July 19, 2010

I am not sure what to think of the Christian faith today

And yeah, I know that is a general statement. But it is where I am right now. Just not sure what to make of some of this stuff. Take this story from CNN where Ed Young Jr., and many other "pastors" are spending millions of dollars to ad technology such as the use of holograms to beam, well, themselves into other churches, because that will help them "reach" more. More what, I have no clue. Greg has a few choice words for this idiocy, including the laughable notion that virtual representation is the same as "being there."

If that is Christianity, I am really not interested.

And it isn't just that. I know Christians who say they oppose torture, but the fact that their party supports torture and even cheers and brags about it (see George Bush), will do nothing to dissuade them from voting for the Republicans. I am still not sure how that works. If torture is evil, and the Republicans openly embrace it, then I am not sure how moral people vote for those Republicans. I am just being honest here. I would appreciate some clarity on that one, btw, as I continue to struggle with it.

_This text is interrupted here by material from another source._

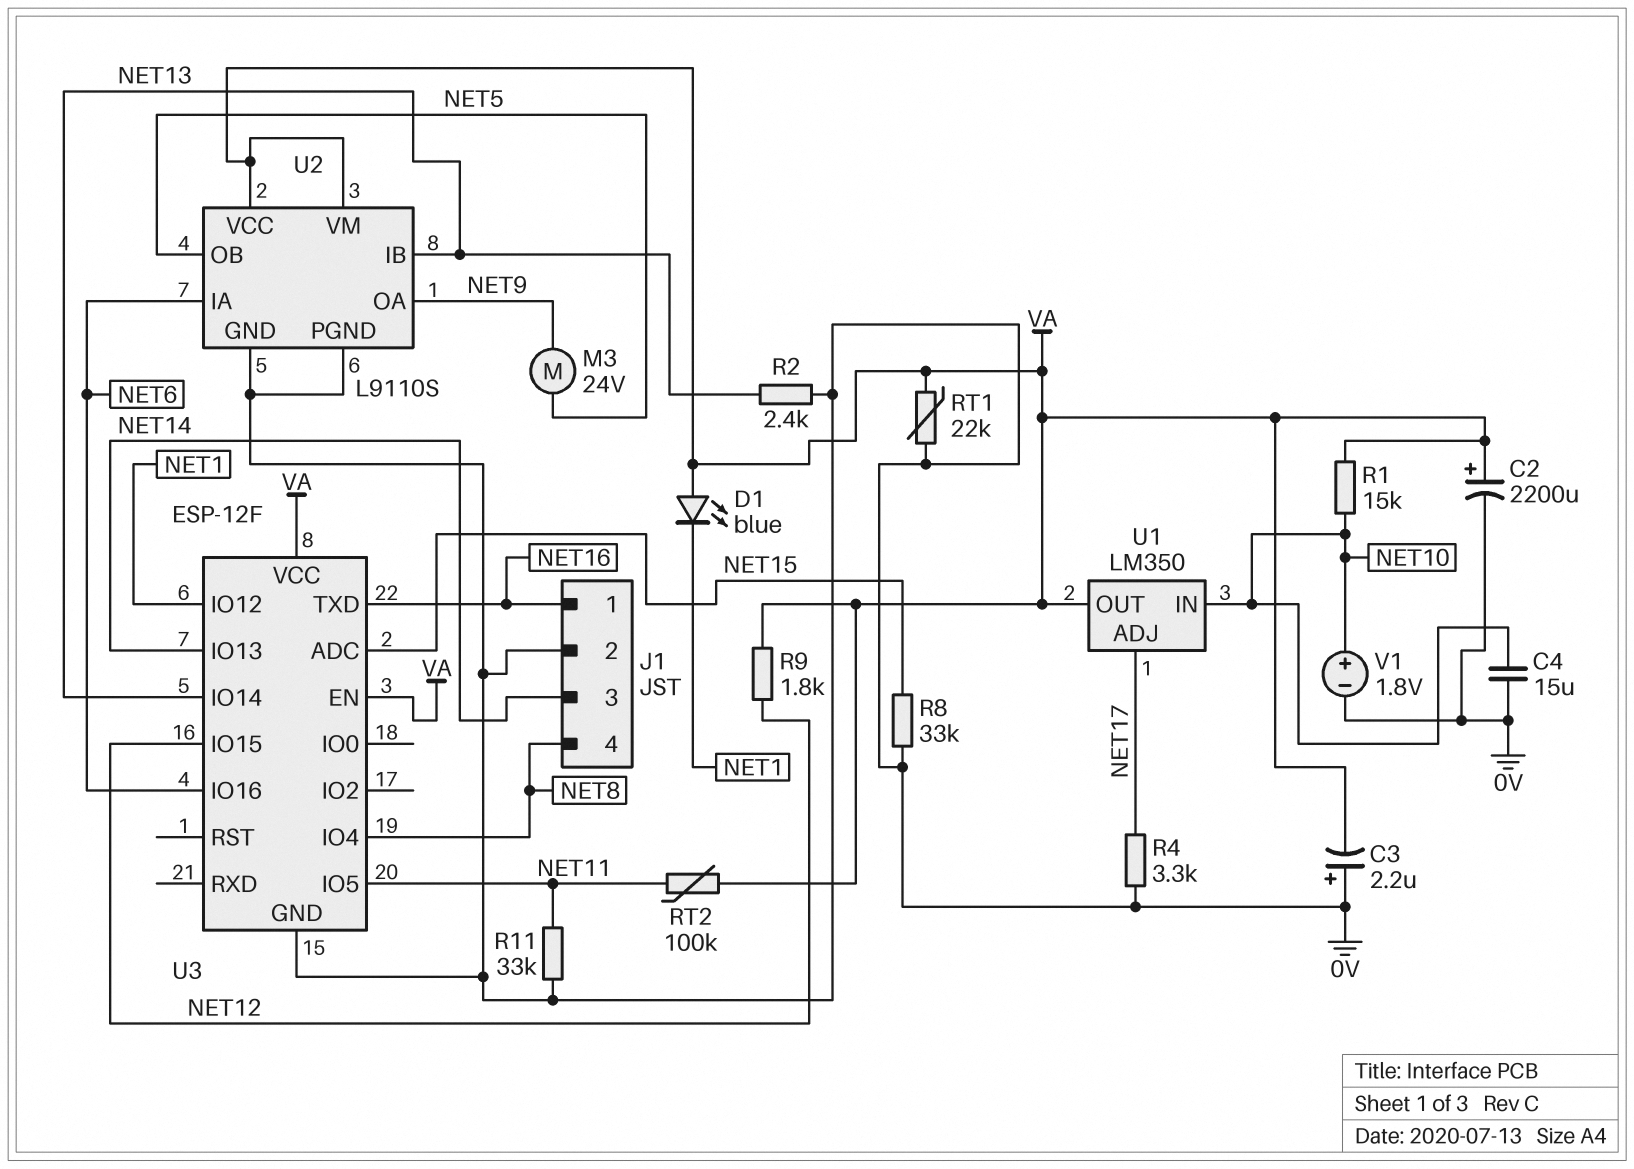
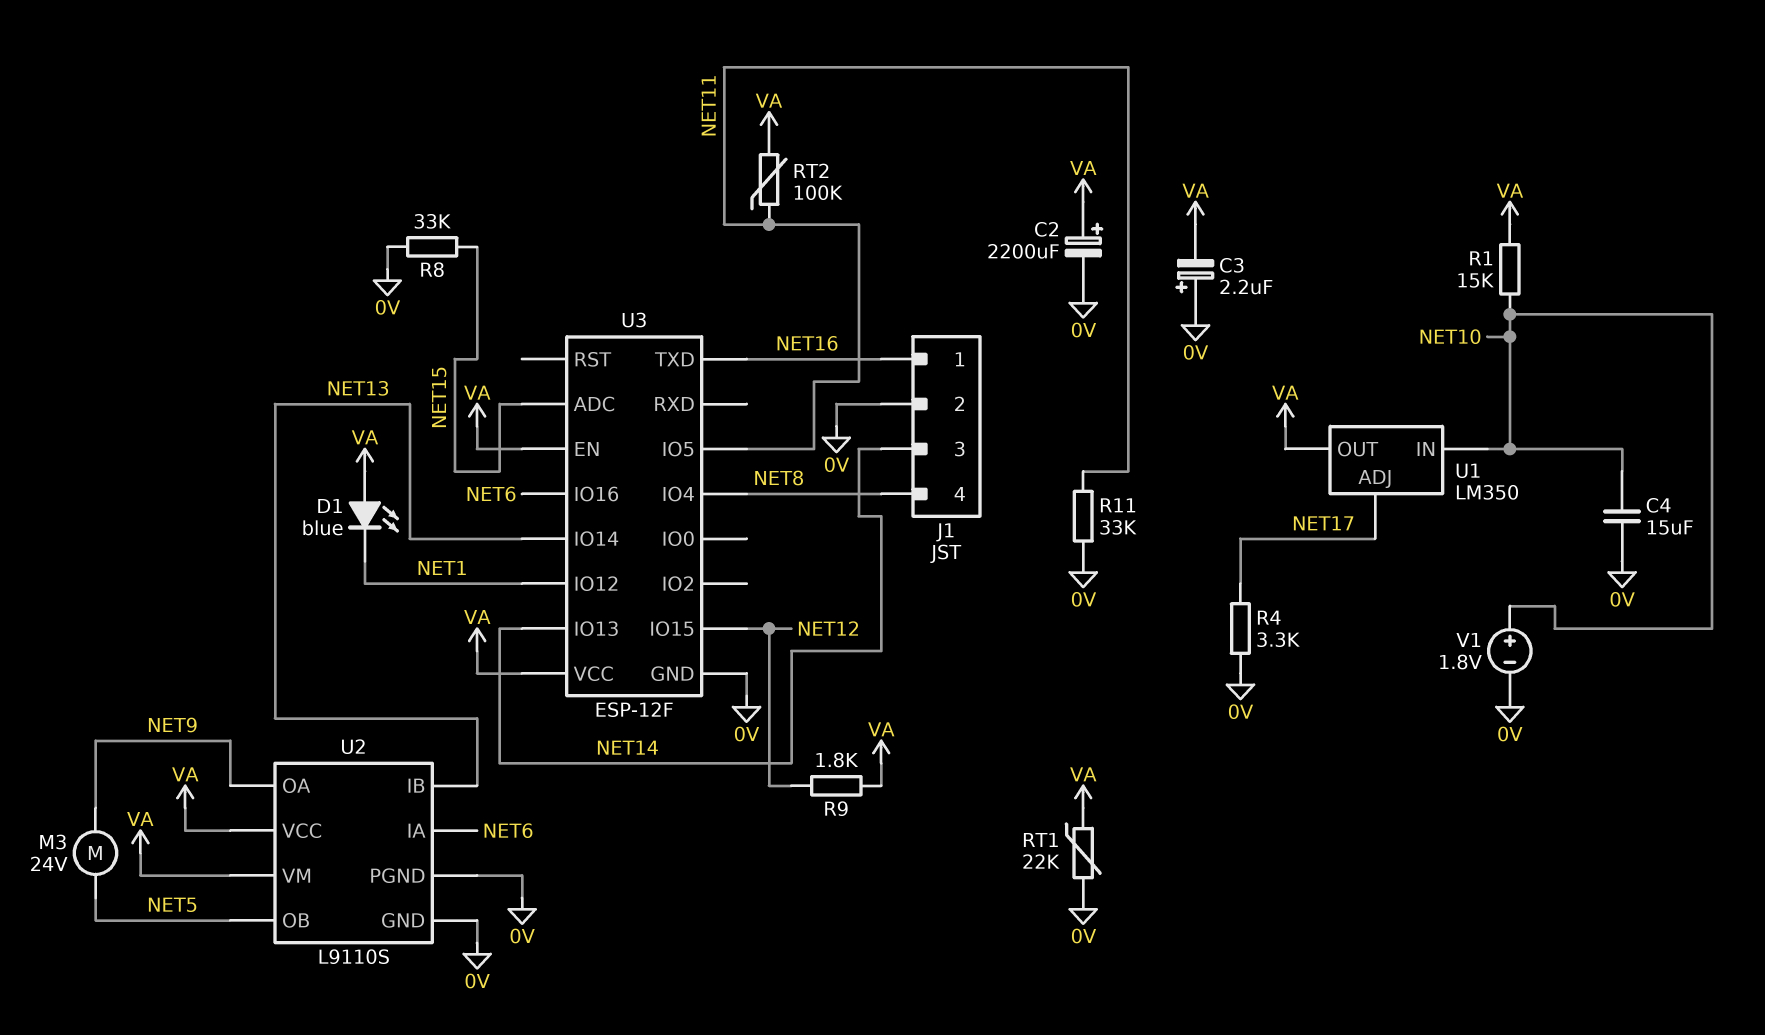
R2: 2.4k (0V, NET13) -> none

And while less problematic, I am still also struggling with how so many of my conservative Christian friends talk about prayer. When someone survives a serious accident, and then attributes all of that to prayer, I ask myself about those who's outcome is not as good. Did they not pray hard enough? Or recruit enough people? Why is it that when the outcome is good, it is proof that God answers prayer, but when the outcome is bad, it is proof that we just don't understand God? We understand him just fine when he does what we want.

Just not sure what to think with those kinds of disconnects. Christians who conflate huge churches with some kind of theological "goodness," or those who see torture as "bad" but not bad enough to do anything about it. Or those who give me a bizarre popular vote version of God.

I don't get it.

5 comments:

Monk-in-Training said...

It doesn't have to be this way, Streak. The world is full of good, decent Christians who follow Jesus in feeding the poor, visiting those in prison, caring for those people forget. We are all around, please don't give up on this Faith that has been so tragically hijacked by political heathens.

I can show you as many examples as you care to know.

Streak said...

I know Monk. I really do. I am just struggling with some pretty weird theology right now. I am not giving up, though.

leighton said...

Not that there's anything wrong with giving up; I gave up on Christianity nearly ten years ago now, and have never regretted it. I am a better person for it in every way. There is no reason to give up on connecting with individual Christians, however. People are far more than the sum total of their reference group, even (or especially) when that group happens to be a social majority and subject to what Niebuhr called the inescapable gravitational pull of moral mediocrity.

Smitty said...

Given some of my clientele, I regularly correspond with pastors and "faithful" people. They never talk about the various prison ministries they've started or the reading or food pantry or job training programs they started from their churches to deal with crime victims' families and families of those who were incarcerated. They just do these good works, unnoticed, unless you ask them. That seems entirely in-line with the Christian way.

Unfortunately, my job also puts me in contact with people who wear it like a shiny metal badge with lights on it.

Many Catholics I know (my family included...I come from good ol' east coast roman catholic stock) are chastised by other degrees of faith as being "cafeteria" or "lukewarm."

Is it lukewarm? Or is it just appropriately quiet?

Is it cafeteria, or is it recognizing that faith has less to do with following an arbitrary set of rules (many of which the chastisers don't follow either) than it does living a life geared to finding peace? Arguing certainly is the opposite of peace...

So for every quiet practitioner who struggles with faith and belief but tries to live a good life, there is some vocal loudmouth on TV screaming and waving their hands proclaiming us to be a Christian-only nation. Unfortunately, I feel like more and more people, because the loud ones get the attention, feel like they also have to be that...voracious in their faith.

tink...tink. There goes my 2 cents.

Streak said...

I am actually wondering if these things qualify as Christian. I am not questioning their salvation. Who the hell knows? But suggesting that a hologram is just like what Paul would have done--or suggesting that good Christians can vote for torture supporters as long as they themselves don't support torture--or applying some magical crap about prayer--those things are not Christian. The people doing them may be. But those actions are not Christian.

And today my head-banging-keyboard moment is because those Christians seem to not even think about it. Sure, they can tell me that I need to have a quiet time because all Christians have to do that, and if I don't conceptualize God in the same way, then I am clearly not on the right path. But think about the moral implications of choices, votes, money, cities, education, taxes?

Surely evangelical christianity can do better than this. Surely.